Lulú se da la vuelta, sobresaltada. Zach está de pie detrás de nosotras, con la misma combinación de colores en la que me fijé antes, una camisa azul mediterráneo a juego con sus ojos y un abrigo camel.

—Hola —me saluda.

—Lulú Finelli, Zach Roberts —digo—. Zach, ésta es Lulú.

—Te reconozco del retrato —dice. Espero que se comporte como un niño tonto o que empiece a trastabillar o a hablar demasiado al darse cuenta de lo guapa que es Lulú, pero se limita a sonreírle con cortesía y después se vuelve hacia mí.

—McMurray —dice—. ¿Qué te parece mi nueva clienta, Connie Kantor? ¿Crees que tiene mucho interés por el cuadro?

—Eres tú el que tiene que hacer de perrito faldero para esa clase de gente —contesto—. No sé cómo puedes hacerlo. —La verdad es que me ha salido más borde que mordaz. Pero no quiero que se lleve una idea equivocada, como, por ejemplo, que me interesa.

—Tocado —dice. Sonríe. O bien está tonteando conmigo, o bien quiere algo—. ¿Lo has oído, Lulú? Perrito faldero. Qué descortés.

Lulú le dedica una amplia sonrisa.

—Lo que Mia quería decir es que se siente impresionada por el éxito que estás teniendo.

Zach hace una reverencia, en broma.

—Gracias. Todos tenemos que ganarnos la vida de alguna manera.

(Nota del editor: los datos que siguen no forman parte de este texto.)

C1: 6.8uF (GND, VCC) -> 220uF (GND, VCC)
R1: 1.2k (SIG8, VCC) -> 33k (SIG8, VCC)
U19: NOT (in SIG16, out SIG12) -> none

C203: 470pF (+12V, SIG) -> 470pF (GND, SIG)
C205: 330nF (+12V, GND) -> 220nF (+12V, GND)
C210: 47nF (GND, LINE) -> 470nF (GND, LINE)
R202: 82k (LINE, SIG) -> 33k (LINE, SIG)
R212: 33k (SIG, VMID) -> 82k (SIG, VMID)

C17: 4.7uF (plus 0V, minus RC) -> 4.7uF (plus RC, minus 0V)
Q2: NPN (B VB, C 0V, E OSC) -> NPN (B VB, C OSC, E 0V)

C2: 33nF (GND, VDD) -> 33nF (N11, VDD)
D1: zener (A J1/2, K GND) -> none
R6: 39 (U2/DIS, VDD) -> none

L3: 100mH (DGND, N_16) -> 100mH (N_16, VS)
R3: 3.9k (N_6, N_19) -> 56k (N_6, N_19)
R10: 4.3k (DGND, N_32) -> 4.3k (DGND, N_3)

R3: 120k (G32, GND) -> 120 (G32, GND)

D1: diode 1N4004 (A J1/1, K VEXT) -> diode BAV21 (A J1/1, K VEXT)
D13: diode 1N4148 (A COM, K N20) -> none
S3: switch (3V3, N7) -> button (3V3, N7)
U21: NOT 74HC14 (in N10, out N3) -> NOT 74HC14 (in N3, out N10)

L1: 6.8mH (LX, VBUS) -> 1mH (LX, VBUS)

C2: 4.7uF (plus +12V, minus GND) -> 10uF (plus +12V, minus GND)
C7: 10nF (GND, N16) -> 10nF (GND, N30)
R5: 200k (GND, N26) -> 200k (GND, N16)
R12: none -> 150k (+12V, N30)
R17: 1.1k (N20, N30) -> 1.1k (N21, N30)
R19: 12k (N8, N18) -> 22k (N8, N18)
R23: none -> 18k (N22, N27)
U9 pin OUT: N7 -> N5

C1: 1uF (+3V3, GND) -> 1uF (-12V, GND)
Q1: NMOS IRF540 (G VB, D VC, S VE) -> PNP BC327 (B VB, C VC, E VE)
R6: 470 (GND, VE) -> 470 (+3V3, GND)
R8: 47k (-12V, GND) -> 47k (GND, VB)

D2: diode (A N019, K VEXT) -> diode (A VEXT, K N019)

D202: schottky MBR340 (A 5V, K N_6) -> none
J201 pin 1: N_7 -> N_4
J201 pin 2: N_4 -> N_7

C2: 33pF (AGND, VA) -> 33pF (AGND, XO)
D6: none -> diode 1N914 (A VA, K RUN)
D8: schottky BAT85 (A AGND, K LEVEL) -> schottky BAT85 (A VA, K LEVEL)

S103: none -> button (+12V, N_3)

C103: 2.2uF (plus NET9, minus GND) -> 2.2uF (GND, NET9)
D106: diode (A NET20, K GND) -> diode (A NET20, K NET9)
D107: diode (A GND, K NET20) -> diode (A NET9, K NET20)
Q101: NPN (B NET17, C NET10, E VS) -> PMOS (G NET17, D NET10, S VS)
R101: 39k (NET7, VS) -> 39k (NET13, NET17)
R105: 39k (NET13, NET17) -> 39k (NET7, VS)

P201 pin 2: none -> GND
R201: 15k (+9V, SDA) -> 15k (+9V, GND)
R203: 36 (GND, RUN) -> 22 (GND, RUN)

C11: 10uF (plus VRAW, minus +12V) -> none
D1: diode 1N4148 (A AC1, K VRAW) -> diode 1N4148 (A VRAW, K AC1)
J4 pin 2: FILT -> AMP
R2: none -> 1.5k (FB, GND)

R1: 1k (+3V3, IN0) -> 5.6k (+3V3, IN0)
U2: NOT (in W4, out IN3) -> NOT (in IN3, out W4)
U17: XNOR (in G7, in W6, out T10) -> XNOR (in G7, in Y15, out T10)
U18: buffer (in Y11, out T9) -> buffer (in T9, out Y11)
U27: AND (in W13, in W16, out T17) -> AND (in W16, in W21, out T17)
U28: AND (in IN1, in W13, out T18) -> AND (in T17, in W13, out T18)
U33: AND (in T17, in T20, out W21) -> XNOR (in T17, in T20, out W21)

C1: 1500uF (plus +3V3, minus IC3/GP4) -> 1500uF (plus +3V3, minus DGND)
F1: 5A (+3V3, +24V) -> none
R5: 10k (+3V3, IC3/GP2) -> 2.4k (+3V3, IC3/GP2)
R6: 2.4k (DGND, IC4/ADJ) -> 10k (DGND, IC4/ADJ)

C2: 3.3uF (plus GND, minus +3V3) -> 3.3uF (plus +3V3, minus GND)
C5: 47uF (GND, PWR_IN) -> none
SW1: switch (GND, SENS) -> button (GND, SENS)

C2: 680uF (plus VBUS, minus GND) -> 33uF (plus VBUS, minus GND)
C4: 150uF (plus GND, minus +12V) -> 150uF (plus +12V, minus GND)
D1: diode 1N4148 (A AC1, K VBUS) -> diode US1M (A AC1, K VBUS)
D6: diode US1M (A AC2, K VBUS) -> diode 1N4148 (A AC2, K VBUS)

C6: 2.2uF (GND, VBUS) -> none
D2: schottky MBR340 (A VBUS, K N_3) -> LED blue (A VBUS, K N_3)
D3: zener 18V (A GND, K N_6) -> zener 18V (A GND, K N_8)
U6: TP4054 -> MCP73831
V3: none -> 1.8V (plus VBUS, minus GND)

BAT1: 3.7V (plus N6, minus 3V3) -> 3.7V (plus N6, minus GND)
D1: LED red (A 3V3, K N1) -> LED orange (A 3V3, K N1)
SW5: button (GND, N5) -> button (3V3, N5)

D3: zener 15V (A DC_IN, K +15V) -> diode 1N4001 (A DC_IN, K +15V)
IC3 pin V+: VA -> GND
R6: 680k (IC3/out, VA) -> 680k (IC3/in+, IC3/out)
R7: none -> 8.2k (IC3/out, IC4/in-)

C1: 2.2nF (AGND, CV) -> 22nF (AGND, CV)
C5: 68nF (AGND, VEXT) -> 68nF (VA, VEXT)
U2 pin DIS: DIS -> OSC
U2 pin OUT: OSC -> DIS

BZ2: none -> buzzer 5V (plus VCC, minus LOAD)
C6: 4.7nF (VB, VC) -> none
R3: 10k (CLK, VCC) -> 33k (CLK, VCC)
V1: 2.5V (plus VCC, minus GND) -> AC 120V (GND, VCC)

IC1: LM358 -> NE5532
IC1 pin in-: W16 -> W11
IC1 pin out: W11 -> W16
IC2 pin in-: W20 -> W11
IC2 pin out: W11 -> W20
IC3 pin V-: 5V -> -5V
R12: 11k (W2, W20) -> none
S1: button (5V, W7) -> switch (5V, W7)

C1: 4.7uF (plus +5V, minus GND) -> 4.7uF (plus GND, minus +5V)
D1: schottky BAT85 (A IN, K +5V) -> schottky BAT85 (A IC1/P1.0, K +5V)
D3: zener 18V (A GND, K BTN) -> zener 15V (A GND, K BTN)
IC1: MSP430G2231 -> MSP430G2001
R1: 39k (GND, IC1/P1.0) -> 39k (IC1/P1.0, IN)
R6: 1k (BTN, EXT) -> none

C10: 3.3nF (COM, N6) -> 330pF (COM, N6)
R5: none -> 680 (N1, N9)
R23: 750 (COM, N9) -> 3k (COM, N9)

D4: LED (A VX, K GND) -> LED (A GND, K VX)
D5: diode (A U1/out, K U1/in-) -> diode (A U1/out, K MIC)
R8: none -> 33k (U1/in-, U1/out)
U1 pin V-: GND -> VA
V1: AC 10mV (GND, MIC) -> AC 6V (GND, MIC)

—Sí, pero, Lulú —añado, en un tono igualmente burlón—, lo que el señor Roberts no te ha dicho es que no todos tenemos que ganarnos la vida de forma rastrera.

—Rastrero —repite Zach, y se echa a reír—. Entonces, ¿qué soy? ¿Un perrito faldero o un rastrero? Está mezclando los términos. ¿Ayudar a mis clientes a comprar obras de arte es ser rastrero?

Lo miro a los ojos.

—Ayudar a tus clientes a comprar obras de arte no es ser rastrero. Mentir por omisión, aprovecharse de información privilegiada, o conseguir tratos de forma deshonesta, eso es ser rastrero.

—Si mal no recuerdo, McMurray, la última vez que te vi, que ha sido hoy, tú también te ganabas la vida de esta manera. Vendiendo obras de arte.

Tocada. Ahí me ha dado. Me alejo de ellos y echo a andar hacia la escultura grande que hay en el rincón. Es una proeza impresionante lograr que esta sólida pieza de bronce realizada con molde parezca tan fluida. La escultura tiene movimiento, aunque seguramente pese al menos doscientos cincuenta kilos.